Despite numerous logistical failings, the first round conformed to African electoral tradition - chaos in the morning and tranquillity in the afternoon, producing a turnout of around 80% of a greatly inflated electoral register The latter contained some four million electors from a population of just over seven million, 46% of whom are under 15 years of age. One can do the basic arithmetic.
I am always impressed by the political sophistication of apparently unsophisticated voters. Despite the complexity of the ballot paper the number of spoilt papers was remarkably low - and if pushed the court would have allowed many of those officiously rejected for very minor infringements. Nor did there appear to be any votes by mistake. The top five candidates secured 85% of the total vote and the remaining twenty-one managed a mere 15% between them.
The other curious thing to us electoral junkies is the relaxed attitude to the count. Even the unofficial result of the first round was not declared until a full week after polling day - and no-one seemed concerned at the delay! What is more, the 2am declaration having been carried live on only one of the three local channels, that and the others then reverted to their interminable music videos. No analysis, no commentary, no predictions, nothing all day, and very little all week!

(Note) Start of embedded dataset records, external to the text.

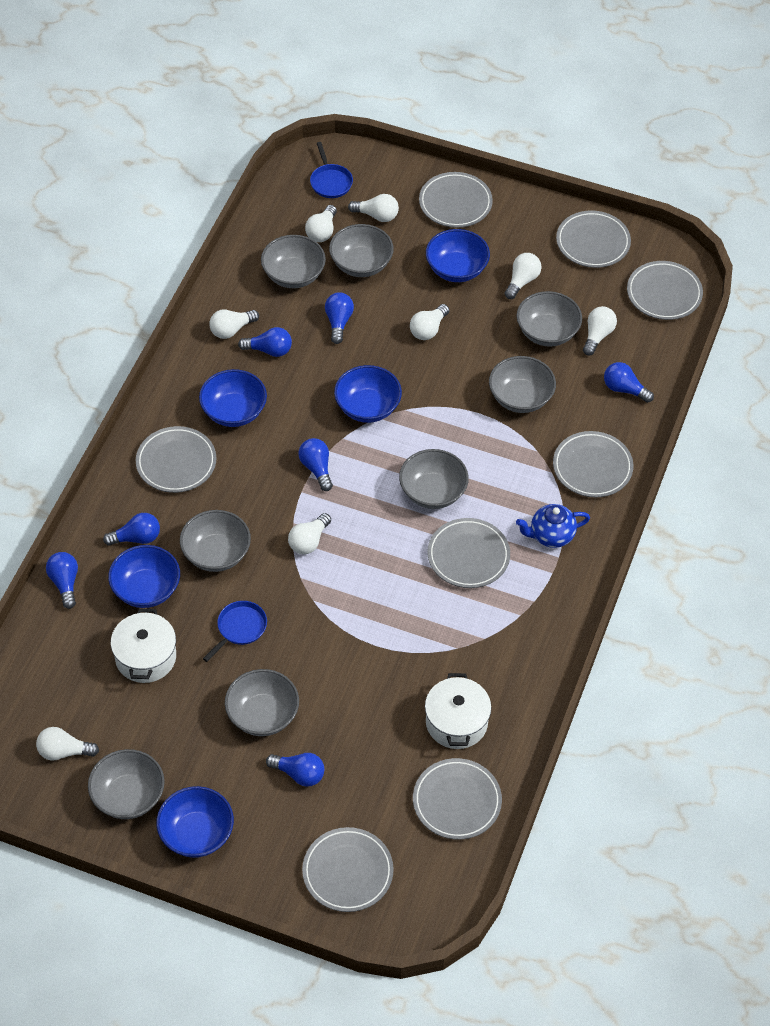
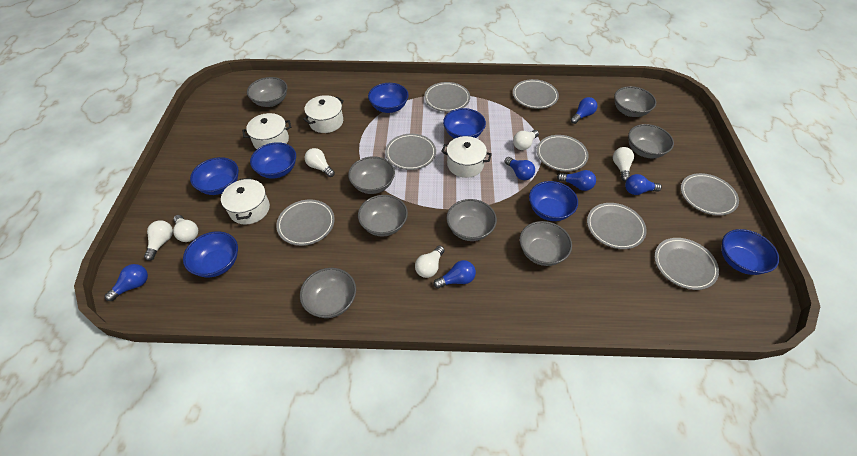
blue bowl: 5 -> 7
blue light bulb: 7 -> 6
blue pan: 2 -> 0
blue teapot: 1 -> 0
white light bulb: 8 -> 6
white pot: 2 -> 4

In the two weeks between first and second rounds of voting the two second round contenders set out their stall for securing the endorsement of the key losing candidates. Amongst them was the current Minister of Planning and Development, Bruno Amassou who won his home area massively but did badly everywhere else. His home vote of 250,000 would, if delivered to Yayi Boni's opponent, have just about bridged the gap between him and his second round opponent.
The problem of such a closing of ranks amongst the political class to keep out the independent was that it would have flown in the face of a massive desire on the part of the Benin people to break away from "the ancien regime". Not surprisingly, therefore, the key power brokers have been dancing on eggshells to try and find a way of squaring the circle of political loyalty and political reality. In the end, as so often in politics, momentum is the most precious commodity going and Boni's expected electoral success will be greeted with satisfaction just about everywhere.
The obvious question not quite on everyone's lips is "does what happen in Benin matter at all?" Curiously it does. Benin may be a small west African francophone backwater but the continent is so starved of consistent electoral politics and of "alternance" that this crossroads election can be added to the short list of Botswana, Senegal and South Africa, as a country that respects its constitution, has an independent electoral commission, and a countrywide electorate well able to select its preferred head of state.
The task now for those of us on the international circuit is to persuade the donor community to invest in the follow up to the election. The weeks after polling day are more important than the weeks before it, but most European countries breathe a sigh of immense relief after a "good" polling day and abandon the field. Elections are the result of democracy not the cause of it, and the gentle development of democratic structures is vital if the values we took for granted in pre-Thatcher and pre-Blair days are to be entrenched in a country like Benin.